Axell therefore has mixed feelings when it comes to the UNESCO status: ‘I am proud of what the Swedish people and the people’s representatives have achieved through this pioneering work historically, and pleased with the attention these principles have received as a result, because they are as important today as they were then. But I also see how poorly we have maintained this fundamental right, ignoring both the social and technological developments of the past century instead of using them to our advantage.’

He refers to the poor searchability of the electronic document registers. The document registers for which Sweden is often praised. ‘The idea of public registers where all government documents can be found is good. But the implementation is very poor, and then you still don’t get much use out of it in the digital age. For example, no standards for the use of metadata have been developed. Most registers don’t even have a useful filtered search yet.’

No one knows how many registers

Wait a minute, registries? Plural? ‘Sweden does not have one register with all government documents, but a lot of different registers. Sometimes even several at the same administrative body.’ The misunderstanding about Sweden having one document register is because in Sweden, various authorities are collectively considered one administrative body. That ‘cabinet’ does share one register. ‘Nobody knows exactly how many registers there are and where they are.’

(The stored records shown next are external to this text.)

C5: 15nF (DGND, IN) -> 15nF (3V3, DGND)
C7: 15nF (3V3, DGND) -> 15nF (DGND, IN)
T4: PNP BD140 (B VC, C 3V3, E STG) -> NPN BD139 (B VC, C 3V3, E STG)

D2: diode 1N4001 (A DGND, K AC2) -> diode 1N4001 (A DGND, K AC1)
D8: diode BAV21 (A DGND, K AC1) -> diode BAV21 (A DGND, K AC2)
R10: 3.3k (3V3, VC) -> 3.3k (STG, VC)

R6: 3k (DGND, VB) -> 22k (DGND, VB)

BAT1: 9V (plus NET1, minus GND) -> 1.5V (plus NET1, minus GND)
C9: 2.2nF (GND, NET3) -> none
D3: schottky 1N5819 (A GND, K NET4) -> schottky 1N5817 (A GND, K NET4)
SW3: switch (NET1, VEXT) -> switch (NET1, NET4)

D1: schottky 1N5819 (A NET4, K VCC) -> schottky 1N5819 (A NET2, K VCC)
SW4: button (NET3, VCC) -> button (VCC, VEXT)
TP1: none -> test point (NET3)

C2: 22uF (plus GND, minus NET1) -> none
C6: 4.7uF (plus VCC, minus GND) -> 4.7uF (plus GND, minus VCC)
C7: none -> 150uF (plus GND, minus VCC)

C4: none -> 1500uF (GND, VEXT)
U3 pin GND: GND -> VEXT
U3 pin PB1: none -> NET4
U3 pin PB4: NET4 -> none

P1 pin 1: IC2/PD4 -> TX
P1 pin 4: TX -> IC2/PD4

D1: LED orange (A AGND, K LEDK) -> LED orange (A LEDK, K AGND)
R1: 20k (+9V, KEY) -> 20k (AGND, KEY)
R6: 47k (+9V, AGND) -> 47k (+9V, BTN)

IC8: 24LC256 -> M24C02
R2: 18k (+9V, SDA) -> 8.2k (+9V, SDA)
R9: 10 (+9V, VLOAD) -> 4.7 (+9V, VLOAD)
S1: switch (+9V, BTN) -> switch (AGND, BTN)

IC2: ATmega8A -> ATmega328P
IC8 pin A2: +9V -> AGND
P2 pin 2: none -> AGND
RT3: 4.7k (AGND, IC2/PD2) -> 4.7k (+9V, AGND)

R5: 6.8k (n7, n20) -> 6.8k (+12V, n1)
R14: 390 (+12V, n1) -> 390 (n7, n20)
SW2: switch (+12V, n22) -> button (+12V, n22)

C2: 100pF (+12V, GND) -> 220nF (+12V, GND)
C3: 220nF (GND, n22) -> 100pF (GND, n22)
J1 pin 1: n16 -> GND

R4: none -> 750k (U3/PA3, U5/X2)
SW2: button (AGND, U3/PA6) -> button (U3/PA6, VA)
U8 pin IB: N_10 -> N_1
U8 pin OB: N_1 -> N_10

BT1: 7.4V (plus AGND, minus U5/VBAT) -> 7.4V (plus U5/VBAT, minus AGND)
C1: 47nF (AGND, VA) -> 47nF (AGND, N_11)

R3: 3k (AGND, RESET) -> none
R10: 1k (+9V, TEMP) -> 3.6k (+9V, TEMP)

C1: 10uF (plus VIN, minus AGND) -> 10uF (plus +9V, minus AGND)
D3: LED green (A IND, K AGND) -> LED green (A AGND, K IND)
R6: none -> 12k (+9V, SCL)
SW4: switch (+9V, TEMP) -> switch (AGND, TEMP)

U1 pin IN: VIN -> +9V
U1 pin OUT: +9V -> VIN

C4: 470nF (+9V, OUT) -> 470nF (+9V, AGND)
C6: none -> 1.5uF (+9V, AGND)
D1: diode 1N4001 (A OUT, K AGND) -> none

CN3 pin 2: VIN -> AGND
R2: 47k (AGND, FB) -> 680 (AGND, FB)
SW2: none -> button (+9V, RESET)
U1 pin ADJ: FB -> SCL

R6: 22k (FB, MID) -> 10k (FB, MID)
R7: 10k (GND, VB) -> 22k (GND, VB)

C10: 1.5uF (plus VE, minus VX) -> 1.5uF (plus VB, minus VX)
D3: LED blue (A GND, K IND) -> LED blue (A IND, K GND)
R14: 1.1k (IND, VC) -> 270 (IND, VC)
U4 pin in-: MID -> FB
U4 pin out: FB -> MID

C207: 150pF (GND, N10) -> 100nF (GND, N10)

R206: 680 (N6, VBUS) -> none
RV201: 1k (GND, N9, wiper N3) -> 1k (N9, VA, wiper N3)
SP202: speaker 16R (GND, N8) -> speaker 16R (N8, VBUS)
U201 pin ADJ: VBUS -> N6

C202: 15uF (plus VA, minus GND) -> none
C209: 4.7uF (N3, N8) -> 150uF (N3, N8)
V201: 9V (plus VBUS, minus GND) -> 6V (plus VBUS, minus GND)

Another illusion poorer: the document registers are not automatically populated with government documents. Firstly, this does not happen automatically if a functioning link has not been created by the relevant administrative body. Secondly, it is then still up to the relevant author of the document to indicate whether the document should end up in the register or not.

Individual public officers

‘But just like citizens, civil servants are not well informed about disclosure rules and obligations,’ Axell adds. ‘Even when dealing with your request, you remain dependent on the individual official handling your request. Finally, the systems we work with have almost no possibility of adding metadata to documents.’

In Sweden, however, there is a Chancellor of Justice (Justitiekanslern) to complain to about the accessibility of government information. Axell: ‘The ombudsman’s response to a complaint is not binding though. Nor does the ombudsman reconsider the administrative body’s assessment. The ombudsman does have inspection powers and can impose fines on administrative bodies that do not comply with the law.’

Official documents

Back again to what we thought we knew about access to public information in Sweden: after one click, you have all the government information you requested, within a few days, in your inbox. Even the mayor’s emails.

But, that one document registry for all government documents does not exist in Sweden either apparently. Moreover: not all government information ends up in registers. On the one hand, not because of inadequate linking of systems and the individual officials who handle the actual, manual steps needed. On the other hand not because Sweden has limited the right to public information to a right to ‘official’ government documents. Government documents prepared in preparation for these official government documents are not disclosed. Axell calls this group ‘working material’, similar to ‘internal documents’ including internal deliberations and communications, notes, memos, meeting documents and presentations and preparatory documents such as drafts.

Superfast vs ’too bulky’

These official documents, you receive them super-fast upon request, right? ‘The law states that an administrative body must decide on a request for official documents as quickly as possible. If you know very precisely what you are asking for and where to find it, chances are that you will succeed and get the documents you asked for the same day or within a few days. This is where Sweden lives up to its reputation. But if you do not know exactly what the documents you are looking for are called and when they were prepared, your request will probably be labelled ’too bulky’ and rejected. Unless you are willing to pay for the trouble or get a very helpful and service minded government official to help you out.’

Lots of ‘unless’…

The Press Freedom Ordinance of 1776 lists seven grounds on which the legislature may restrict the right of access to official documents:

  • The security of the state or its relationship with another state or an international organisation
  • Central fiscal, monetary or foreign exchange policy
  • Activities of authorities for inspection, control or other supervision
  • The interest in preventing or prosecuting crime
  • The general economic interest
  • The protection of the personal or financial circumstances of individuals, or
  • The interest in conserving animal or plant species

Over the years, these grounds have been elaborated into more than a hundred (!) different grounds for secrecy, which were collected in 2009 in the Openness and Secrecy Act (Offentlighets och Sekretesslag (OSS), view an English summary of this act here). A motley collection of de facto grounds for exceptions to the rule.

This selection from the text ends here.